The community preview system allows us to solicit feedback from an expanded base of pre-release testers, but it also allows labs to backfill results for legacy devices and get a head start on incorporating the new benchmark into their testing suites.

Speaking of previews, WebXPRT 3 community preview testing is going well and we’re excited about the upcoming release. If you’d like to learn more about our development community and how you can join, send us your questions and we’ll be happy to help.

Justin

WebXPRT 3, Mobile World Congress, and the next HDXPRT

We’re excited about everything that’s in store for the XPRTs, and we want to update community members on what to expect in the next few months.

The next major development is likely to be the WebXPRT 3 general release. We’re currently refining the UI and conducting extensive testing with the community preview build. We’re not ready to announce a firm release date, but hope to do so over the next few weeks. Please try the community preview and give us your feedback, if you haven’t already.

During the last week of February, Mark will be at Mobile World Congress (MWC) in Barcelona. Each year, MWC offers a great opportunity to examine the new trends and technologies that will shape mobile technology in the years to come. We look forward to sharing Mark’s thoughts on this year’s hot topics. Will you be attending MWC this year? If so, let us know!
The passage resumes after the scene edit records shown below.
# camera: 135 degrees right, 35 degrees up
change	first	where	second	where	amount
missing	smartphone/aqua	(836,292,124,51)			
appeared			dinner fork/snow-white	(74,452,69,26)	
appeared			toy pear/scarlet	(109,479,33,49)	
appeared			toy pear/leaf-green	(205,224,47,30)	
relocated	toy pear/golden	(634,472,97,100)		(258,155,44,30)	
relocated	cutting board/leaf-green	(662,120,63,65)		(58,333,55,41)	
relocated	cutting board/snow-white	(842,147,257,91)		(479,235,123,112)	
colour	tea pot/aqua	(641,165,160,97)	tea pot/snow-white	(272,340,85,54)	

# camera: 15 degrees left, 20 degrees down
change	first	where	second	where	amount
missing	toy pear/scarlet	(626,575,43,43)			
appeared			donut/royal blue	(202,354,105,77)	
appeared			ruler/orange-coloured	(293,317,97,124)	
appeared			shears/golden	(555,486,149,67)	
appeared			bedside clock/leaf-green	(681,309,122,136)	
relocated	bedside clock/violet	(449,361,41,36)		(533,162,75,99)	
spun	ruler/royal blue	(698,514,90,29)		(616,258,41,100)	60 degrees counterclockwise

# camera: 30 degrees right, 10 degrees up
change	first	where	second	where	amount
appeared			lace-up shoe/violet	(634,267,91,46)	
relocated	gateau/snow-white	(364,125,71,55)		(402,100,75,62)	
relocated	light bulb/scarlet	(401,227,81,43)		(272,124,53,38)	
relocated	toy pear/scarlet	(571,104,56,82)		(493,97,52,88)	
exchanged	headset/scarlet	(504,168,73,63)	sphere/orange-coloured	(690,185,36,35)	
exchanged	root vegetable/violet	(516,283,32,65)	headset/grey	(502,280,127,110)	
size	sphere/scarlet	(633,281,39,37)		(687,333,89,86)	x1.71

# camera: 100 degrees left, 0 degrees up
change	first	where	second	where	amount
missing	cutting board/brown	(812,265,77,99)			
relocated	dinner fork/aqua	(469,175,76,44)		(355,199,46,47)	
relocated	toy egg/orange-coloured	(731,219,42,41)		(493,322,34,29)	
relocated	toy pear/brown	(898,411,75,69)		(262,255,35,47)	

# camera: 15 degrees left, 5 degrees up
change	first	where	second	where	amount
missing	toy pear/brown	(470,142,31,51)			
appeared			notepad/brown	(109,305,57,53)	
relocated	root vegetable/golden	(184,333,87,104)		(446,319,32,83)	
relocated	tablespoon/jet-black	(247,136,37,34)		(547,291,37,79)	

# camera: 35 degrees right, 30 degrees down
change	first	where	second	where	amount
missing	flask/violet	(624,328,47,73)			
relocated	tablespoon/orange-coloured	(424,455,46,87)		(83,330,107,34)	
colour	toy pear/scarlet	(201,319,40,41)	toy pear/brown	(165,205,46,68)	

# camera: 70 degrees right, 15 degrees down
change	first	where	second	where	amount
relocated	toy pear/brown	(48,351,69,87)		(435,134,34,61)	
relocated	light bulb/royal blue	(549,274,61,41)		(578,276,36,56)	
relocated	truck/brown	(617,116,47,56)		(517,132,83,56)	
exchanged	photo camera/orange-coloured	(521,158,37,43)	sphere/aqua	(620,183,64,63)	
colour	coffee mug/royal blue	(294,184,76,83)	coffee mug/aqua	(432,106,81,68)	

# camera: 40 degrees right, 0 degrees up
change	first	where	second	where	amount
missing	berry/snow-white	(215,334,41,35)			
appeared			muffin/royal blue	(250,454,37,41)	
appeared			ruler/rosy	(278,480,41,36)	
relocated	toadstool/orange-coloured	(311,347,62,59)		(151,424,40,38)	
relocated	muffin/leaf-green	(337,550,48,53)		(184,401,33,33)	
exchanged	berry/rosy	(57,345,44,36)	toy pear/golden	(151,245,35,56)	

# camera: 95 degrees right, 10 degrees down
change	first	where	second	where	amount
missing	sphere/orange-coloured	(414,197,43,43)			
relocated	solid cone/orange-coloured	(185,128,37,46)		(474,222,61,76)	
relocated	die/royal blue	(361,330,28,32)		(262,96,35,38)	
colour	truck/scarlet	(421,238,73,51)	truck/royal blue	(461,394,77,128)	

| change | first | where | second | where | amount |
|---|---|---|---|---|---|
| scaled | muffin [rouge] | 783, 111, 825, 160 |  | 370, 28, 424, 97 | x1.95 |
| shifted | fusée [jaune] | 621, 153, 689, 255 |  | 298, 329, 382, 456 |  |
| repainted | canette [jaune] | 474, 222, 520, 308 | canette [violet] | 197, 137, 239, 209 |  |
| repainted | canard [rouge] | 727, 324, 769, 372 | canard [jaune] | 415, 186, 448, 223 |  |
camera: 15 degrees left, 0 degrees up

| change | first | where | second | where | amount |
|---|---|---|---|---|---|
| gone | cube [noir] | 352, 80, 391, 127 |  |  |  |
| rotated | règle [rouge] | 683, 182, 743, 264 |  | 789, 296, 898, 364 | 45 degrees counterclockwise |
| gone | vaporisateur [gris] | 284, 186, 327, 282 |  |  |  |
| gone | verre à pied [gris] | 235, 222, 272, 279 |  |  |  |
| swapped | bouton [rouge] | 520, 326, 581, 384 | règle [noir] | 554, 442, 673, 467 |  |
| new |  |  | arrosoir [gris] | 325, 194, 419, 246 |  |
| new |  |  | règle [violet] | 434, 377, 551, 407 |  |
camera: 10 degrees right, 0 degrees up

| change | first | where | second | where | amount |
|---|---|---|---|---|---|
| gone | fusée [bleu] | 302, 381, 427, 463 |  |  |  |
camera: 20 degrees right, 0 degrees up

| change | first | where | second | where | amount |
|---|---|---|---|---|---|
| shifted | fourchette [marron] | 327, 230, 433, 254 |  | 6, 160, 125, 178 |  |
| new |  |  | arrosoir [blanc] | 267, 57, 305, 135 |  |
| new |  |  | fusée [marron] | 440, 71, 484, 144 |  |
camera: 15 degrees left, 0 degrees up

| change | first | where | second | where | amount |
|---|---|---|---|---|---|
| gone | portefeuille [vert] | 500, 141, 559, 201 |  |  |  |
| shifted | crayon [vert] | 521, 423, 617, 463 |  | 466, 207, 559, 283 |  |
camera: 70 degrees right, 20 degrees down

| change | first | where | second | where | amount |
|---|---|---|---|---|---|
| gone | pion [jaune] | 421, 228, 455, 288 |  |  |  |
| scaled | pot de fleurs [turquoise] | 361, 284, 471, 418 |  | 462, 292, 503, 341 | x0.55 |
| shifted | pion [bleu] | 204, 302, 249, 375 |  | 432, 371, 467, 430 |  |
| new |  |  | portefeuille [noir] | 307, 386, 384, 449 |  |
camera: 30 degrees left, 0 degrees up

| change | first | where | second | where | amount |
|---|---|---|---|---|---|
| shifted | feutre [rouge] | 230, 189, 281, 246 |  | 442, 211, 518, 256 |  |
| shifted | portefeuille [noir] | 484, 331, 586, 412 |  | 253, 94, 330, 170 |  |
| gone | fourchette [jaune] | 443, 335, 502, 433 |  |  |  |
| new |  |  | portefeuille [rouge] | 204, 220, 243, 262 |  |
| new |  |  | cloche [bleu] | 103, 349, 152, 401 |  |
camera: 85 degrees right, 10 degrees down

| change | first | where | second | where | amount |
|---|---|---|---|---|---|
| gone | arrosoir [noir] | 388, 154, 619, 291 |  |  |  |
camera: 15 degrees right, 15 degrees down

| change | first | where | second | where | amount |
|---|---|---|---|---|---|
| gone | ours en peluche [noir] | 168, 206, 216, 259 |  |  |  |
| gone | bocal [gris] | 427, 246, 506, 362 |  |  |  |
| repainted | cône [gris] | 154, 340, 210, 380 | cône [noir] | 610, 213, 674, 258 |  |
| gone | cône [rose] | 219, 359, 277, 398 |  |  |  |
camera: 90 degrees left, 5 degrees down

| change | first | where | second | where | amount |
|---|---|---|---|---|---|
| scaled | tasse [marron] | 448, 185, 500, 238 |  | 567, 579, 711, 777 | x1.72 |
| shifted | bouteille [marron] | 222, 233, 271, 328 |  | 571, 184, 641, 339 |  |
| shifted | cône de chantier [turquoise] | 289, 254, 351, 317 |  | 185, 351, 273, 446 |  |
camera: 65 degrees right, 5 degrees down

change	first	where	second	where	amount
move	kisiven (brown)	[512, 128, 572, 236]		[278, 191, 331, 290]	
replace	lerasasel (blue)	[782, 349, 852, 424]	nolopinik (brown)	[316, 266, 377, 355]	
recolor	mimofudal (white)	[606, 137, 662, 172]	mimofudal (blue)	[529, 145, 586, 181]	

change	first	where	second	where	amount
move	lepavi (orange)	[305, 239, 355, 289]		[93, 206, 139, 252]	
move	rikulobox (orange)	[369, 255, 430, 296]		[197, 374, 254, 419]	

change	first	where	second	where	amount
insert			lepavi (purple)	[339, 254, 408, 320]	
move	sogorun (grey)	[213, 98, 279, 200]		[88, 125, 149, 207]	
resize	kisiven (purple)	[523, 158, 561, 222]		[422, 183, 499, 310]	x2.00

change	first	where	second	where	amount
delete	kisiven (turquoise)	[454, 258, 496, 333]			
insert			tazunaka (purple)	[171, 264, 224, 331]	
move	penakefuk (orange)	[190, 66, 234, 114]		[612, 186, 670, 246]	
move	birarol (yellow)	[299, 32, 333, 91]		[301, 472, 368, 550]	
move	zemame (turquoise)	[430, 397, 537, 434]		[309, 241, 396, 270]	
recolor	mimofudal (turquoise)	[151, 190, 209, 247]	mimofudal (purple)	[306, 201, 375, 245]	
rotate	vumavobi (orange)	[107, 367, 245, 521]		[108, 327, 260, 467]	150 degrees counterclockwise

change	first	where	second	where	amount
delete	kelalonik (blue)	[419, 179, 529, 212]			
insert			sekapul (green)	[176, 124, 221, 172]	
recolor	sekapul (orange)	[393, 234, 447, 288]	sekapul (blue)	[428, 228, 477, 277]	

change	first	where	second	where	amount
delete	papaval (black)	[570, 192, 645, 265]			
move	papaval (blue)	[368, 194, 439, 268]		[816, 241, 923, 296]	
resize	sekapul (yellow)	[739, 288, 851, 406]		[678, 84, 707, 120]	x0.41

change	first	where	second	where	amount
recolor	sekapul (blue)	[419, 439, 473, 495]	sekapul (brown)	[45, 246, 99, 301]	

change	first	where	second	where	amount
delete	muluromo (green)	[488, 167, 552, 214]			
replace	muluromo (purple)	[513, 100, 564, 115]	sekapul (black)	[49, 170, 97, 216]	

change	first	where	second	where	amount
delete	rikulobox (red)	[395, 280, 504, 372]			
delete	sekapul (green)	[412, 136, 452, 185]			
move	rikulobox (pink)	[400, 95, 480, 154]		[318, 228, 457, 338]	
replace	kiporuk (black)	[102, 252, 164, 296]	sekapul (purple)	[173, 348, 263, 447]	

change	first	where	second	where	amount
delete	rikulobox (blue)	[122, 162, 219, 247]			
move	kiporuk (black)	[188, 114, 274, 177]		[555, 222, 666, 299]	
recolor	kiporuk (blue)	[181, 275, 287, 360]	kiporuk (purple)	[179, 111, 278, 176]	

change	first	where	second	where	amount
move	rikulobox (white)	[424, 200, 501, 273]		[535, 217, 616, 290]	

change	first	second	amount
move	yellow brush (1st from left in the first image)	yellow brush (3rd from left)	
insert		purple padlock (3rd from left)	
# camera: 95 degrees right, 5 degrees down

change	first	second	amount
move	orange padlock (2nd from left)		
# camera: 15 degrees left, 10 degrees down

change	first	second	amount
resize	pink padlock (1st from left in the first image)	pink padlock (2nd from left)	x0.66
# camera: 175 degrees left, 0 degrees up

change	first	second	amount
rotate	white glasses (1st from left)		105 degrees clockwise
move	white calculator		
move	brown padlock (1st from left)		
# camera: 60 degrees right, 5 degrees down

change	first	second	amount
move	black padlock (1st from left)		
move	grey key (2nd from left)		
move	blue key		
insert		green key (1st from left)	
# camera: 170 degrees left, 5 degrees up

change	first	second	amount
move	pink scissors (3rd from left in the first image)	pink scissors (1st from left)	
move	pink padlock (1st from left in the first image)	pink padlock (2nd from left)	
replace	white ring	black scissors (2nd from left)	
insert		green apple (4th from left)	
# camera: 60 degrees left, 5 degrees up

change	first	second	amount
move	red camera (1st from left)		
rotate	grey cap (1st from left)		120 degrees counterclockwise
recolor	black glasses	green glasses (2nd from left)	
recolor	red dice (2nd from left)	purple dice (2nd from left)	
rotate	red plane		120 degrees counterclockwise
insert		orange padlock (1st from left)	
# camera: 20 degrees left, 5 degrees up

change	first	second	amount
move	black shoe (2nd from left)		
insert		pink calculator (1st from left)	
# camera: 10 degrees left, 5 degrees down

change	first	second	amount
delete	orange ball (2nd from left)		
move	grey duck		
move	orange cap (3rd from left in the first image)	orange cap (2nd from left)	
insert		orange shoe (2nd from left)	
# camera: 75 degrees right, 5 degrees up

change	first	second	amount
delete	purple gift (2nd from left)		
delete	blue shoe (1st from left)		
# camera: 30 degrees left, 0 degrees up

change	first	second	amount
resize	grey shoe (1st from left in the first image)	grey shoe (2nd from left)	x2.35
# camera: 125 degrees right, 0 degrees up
In addition, we’re hoping to have a community preview of the next HDXPRT ready in the spring. As we mentioned a few months ago, we’re updating the workloads, applications, and UI. For the converting photos scenario, we’re considering incorporating new Adobe Photoshop tools such as the “Open Closed Eyes” feature and an automatic fix for pictures that are out of focus due to handheld camera shake. For the converting videos scenario, we’re including 4K GoPro footage that represents the quality of video captured by today’s “prosumer” demographic.

What features would you like to see in the next HDXPRT? Let us know!

Justin

Machine learning in 2018

We are almost to the end of 2017 and, as you have probably guessed, we will not have a more detailed proposal of our machine learning benchmark ready by the end of the year.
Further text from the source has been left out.